Three years ago I moved to Maryland, and I chose an unusual way to get acquainted with my new terrain: I found out what watershed I live in. And every time I take I-70 east, returning from visiting the District of Columbia or the Beltway, as I leave Howard County, I cheer because I’ve crossed the Patapsco River, which means I’m back in my home watershed.

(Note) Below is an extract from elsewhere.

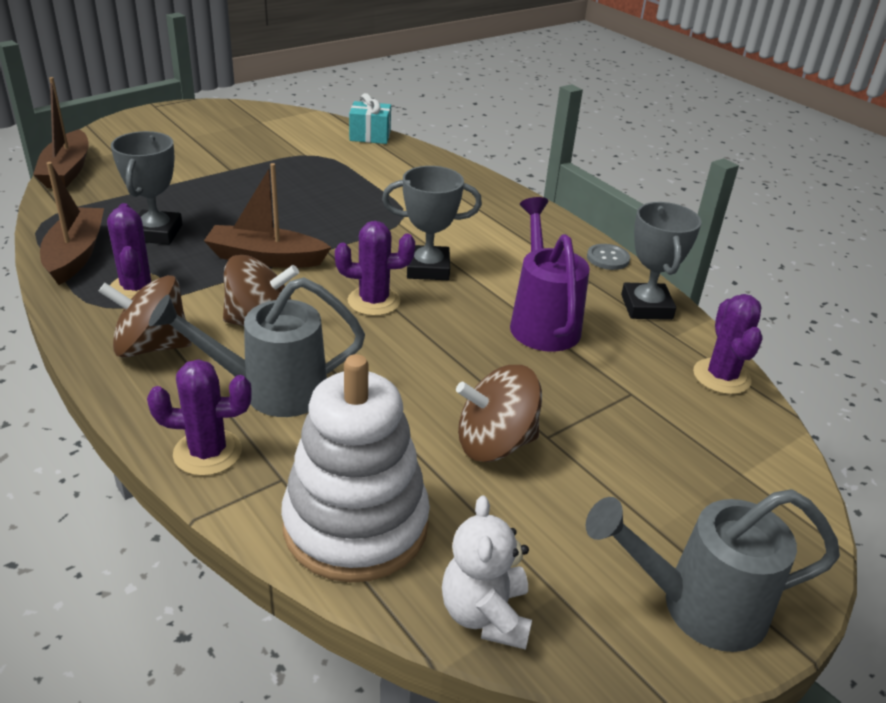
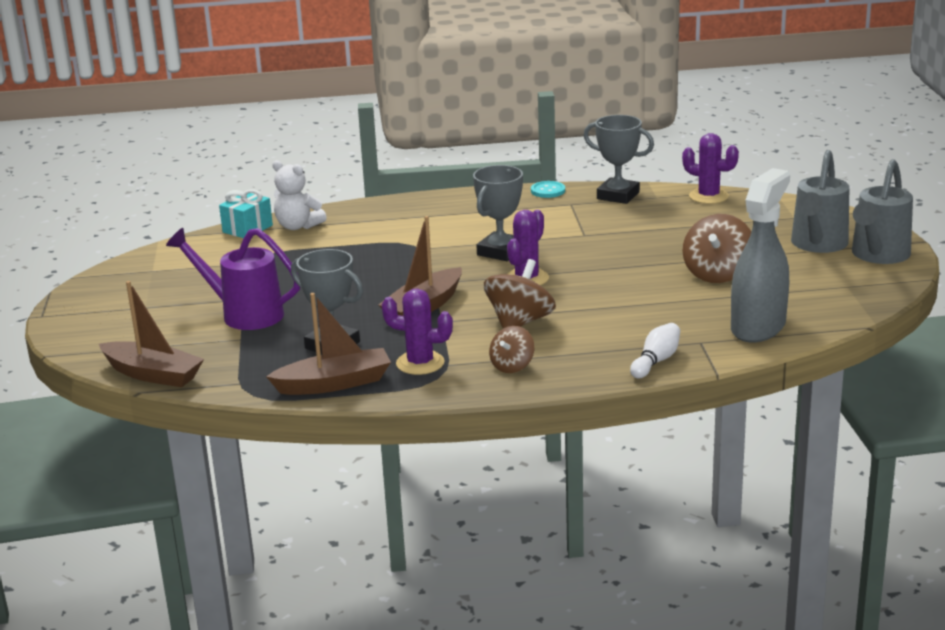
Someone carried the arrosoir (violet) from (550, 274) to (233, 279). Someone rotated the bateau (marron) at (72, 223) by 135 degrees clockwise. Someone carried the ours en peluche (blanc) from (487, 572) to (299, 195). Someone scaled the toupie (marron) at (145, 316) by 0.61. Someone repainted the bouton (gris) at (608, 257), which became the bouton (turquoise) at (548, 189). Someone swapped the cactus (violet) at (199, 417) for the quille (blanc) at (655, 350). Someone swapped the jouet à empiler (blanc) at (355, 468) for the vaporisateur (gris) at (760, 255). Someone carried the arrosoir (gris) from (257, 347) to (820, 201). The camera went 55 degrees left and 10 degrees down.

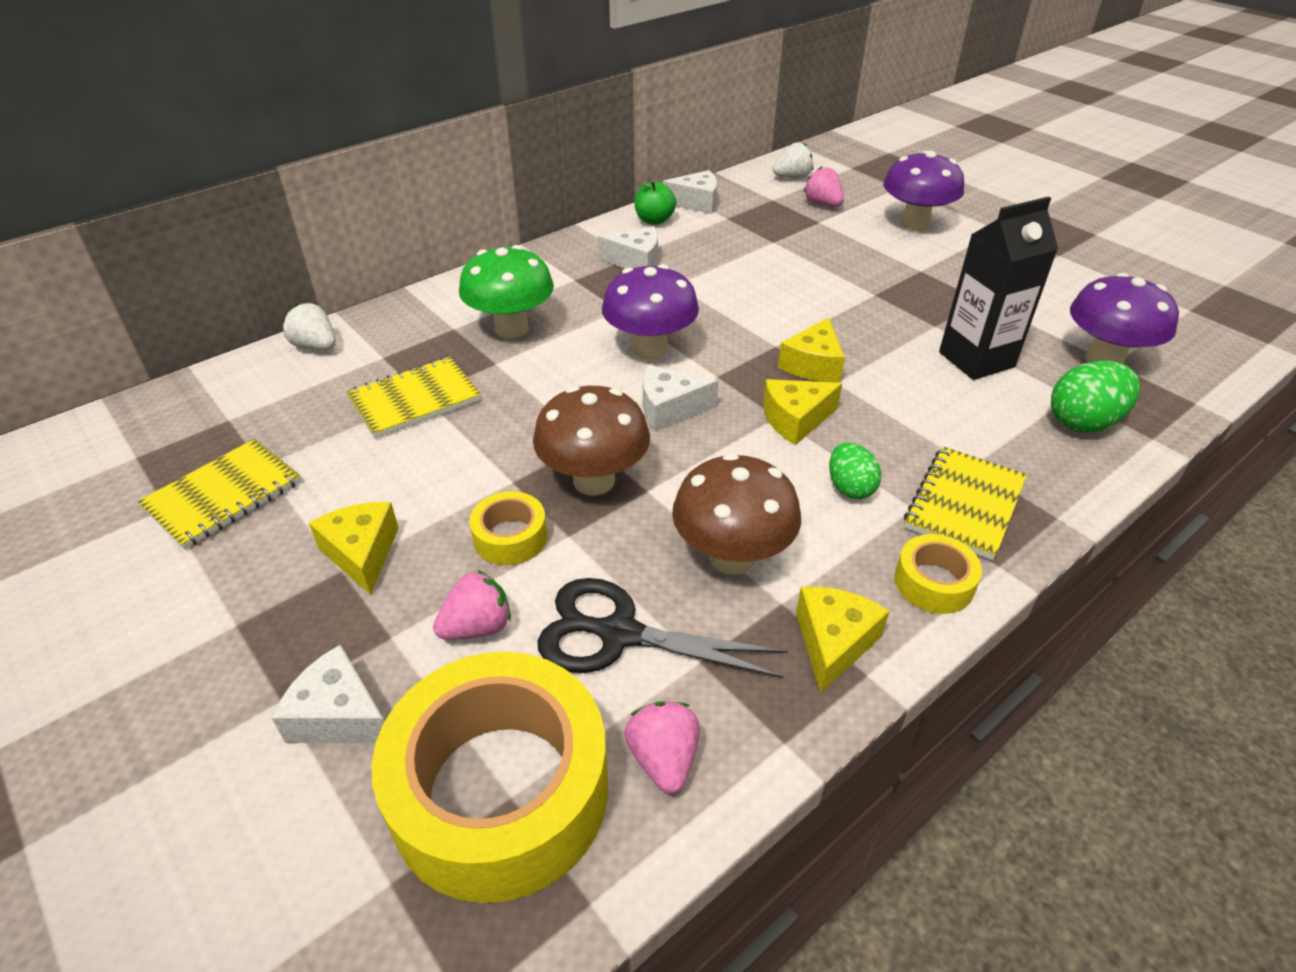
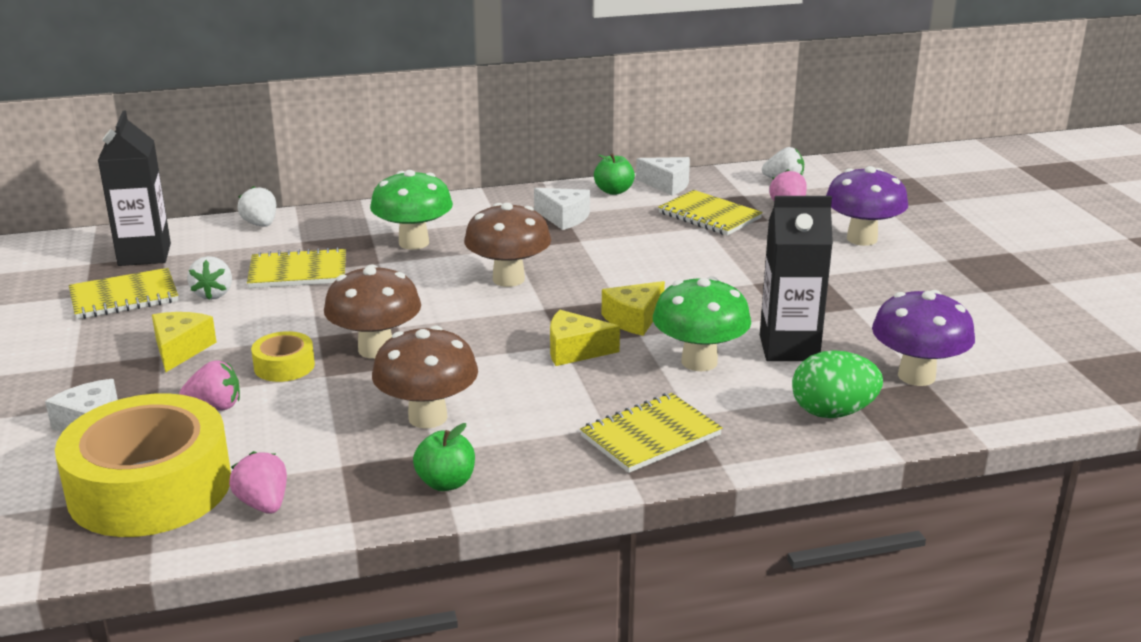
Someone put down the brique de lait (noir) at (134, 188). Someone put down the fraise (blanc) at (209, 278). Someone rotated the fraise (rose) at (662, 747) by 45 degrees counterclockwise. Someone swapped the fromage (jaune) at (843, 640) for the pomme (vert) at (444, 457). Someone repainted the champignon (violet) at (650, 311), which became the champignon (marron) at (507, 245). Someone put down the champignon (vert) at (702, 323). Someone put down the carnet (jaune) at (710, 213). Someone took away the ciseaux (noir) at (663, 628). Someone took away the fromage (blanc) at (680, 398). Someone took away the œuf (vert) at (855, 471). Someone took away the ruban adhésif (jaune) at (938, 574). The camera went 25 degrees right and 15 degrees down.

What is a watershed? A watershed is “an extent or an area of land where surface water from rain and melting snow or ice converges to a single point, usually the exit of the basin, where the waters join another waterbody.” Colloquially, it can be as small as a creekbed, or as large as the Mississippi River or the Gulf of Mexico. But if you’re using USGS’s hydrologic unit code system, known as HUC, a watershed is the currently-smallest cataloging unit. HUC categorizes 21 water systems in United States’ territories into 4 nested groupings: regions have 2 digits; subregions have 4; accounting units have 6; watersheds have 8. Here in Maryland and the District of Columbia, we are part of region 02, the Mid-Atlantic, which discharges to the Atlantic Ocean, and includes all of Delaware, New Jersey, and the District of Columbia, as well as parts of Connecticut, Maryland, Massachusetts, New York, Pennsylvania, Vermont, Virginia, and West Virginia.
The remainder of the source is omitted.